Japan, North Korea start talks on abductions
AP, Tuesday 28 Oct 2014

Japanese and North Korean officials held talks in Pyongyang for the first time in 10 years Tuesday, meeting to assess progress into North Korea's investigation into the fates of Japanese citizens who were abducted in the 1970s and '80s.

The abduction issue has long been a major obstacle in the frosty ties between the two nations, which have no formal diplomatic relations.

The Japanese delegation, led by Junichi Ihara, head of the Asia and Oceania affairs bureau at Japan's Ministry of Foreign Affairs, is to stay in North Korea for four days.

After years of denial, North Korea acknowledged in an unprecedented 2002 summit between Kim Jong Il and then-Prime Minister Junichiro Koizumi that its agents had kidnapped 13 Japanese, mainly to train spies in Japanese language and culture.
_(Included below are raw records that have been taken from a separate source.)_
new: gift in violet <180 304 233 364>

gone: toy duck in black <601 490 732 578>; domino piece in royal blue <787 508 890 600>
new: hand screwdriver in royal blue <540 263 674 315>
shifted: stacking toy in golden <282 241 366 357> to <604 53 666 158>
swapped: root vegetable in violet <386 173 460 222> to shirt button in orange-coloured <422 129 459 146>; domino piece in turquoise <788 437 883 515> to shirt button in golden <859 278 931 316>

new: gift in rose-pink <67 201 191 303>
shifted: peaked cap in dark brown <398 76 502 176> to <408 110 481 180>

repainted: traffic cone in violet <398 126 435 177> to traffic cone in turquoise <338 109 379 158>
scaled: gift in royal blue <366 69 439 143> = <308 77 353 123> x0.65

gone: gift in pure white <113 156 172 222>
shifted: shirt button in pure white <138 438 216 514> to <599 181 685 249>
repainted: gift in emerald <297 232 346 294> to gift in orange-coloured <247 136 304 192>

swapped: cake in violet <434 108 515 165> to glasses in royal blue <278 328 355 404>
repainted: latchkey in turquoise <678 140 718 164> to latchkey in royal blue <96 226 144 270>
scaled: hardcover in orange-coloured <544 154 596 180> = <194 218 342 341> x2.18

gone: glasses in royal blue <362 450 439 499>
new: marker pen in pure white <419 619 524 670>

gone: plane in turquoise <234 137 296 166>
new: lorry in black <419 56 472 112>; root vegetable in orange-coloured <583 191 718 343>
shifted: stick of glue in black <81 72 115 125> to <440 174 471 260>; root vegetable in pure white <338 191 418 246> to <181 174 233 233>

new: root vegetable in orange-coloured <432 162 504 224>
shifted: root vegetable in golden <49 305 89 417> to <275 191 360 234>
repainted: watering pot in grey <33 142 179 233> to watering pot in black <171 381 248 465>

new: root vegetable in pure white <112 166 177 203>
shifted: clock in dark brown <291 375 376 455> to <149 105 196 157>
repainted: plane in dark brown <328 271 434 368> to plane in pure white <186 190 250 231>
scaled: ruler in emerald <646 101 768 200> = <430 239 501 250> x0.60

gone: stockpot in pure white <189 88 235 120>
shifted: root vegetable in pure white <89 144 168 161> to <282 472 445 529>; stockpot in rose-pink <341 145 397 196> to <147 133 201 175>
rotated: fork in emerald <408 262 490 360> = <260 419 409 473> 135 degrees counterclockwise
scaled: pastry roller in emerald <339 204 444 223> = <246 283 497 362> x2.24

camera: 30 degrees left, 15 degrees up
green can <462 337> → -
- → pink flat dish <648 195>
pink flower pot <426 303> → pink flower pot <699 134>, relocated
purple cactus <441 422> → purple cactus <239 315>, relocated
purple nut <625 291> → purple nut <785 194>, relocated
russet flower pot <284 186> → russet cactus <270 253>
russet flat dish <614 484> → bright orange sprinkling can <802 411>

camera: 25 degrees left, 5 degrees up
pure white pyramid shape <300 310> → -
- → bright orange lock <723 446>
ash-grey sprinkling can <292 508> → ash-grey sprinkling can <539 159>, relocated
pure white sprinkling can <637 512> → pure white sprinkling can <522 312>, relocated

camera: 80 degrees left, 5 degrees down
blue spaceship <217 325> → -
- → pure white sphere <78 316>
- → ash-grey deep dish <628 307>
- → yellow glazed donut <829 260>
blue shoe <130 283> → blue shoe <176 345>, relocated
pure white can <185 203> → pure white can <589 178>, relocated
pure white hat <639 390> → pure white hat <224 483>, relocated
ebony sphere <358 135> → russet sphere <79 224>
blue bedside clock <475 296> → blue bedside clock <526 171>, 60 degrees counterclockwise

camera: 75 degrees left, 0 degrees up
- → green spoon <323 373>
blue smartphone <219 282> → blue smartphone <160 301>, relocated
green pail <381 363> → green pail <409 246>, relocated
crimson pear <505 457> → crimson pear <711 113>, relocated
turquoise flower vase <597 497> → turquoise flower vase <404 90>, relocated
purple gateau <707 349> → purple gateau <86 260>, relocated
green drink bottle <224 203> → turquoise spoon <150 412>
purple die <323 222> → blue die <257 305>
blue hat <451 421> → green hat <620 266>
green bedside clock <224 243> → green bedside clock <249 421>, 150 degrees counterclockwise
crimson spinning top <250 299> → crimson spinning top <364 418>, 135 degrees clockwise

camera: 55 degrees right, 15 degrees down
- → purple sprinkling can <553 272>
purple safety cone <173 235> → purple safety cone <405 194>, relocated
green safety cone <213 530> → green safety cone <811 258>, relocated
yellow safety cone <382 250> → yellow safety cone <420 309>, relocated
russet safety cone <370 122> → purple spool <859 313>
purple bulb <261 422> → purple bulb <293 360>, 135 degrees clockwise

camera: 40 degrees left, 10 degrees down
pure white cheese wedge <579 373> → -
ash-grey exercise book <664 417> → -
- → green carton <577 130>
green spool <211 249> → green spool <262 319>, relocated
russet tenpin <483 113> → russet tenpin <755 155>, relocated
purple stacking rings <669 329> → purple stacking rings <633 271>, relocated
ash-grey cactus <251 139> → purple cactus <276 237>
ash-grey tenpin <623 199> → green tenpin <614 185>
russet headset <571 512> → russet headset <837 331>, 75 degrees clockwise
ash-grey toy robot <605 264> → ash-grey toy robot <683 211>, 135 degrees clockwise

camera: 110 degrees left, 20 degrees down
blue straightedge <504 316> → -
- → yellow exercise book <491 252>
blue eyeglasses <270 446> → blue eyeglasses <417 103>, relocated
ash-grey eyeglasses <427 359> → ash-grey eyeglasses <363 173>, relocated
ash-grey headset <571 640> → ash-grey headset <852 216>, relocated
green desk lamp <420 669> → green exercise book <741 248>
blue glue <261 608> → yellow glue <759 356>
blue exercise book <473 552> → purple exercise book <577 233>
It allowed five of them to return to Japan that year, but said the others had died.

Japan believes hundreds more may have been abducted and some may still be alive.

In what was seen as a significant breakthrough after years of stalemate, North Korea agreed in May to launch a new probe into the abductions. In exchange, Japan agreed to ease some unilateral sanctions on North Korea, though it continues to enforce sanctions backed by the United Nations over North Korea's nuclear and long-range missile programs.

But progress in North Korea's re-investigation has been slower than Tokyo had hoped.

In September, Ihara and his North Korean counterpart, Song Il Ho, held a meeting in the northeastern Chinese city of Shenyang. Japan was hoping then to receive a preliminary report on the investigation, but none was presented.

Japanese Prime Minister Shinzo Abe said the delegation is being sent to convey that the resolution of the issue is a high priority for Japan. He has promised not to relent until all of the abductees are returned to Japan or accounted for.

That could prove to be a very complicated and sensitive matter since estimates of the number of abductees range from the 17 that the Japanese government officially acknowledges to more than 800 that Japanese police list as cases of missing persons in which abductions by North Korea cannot be ruled out.

The last time the two sides had talks in Pyongyang was in November 2004, six months after Koizumi's second visit.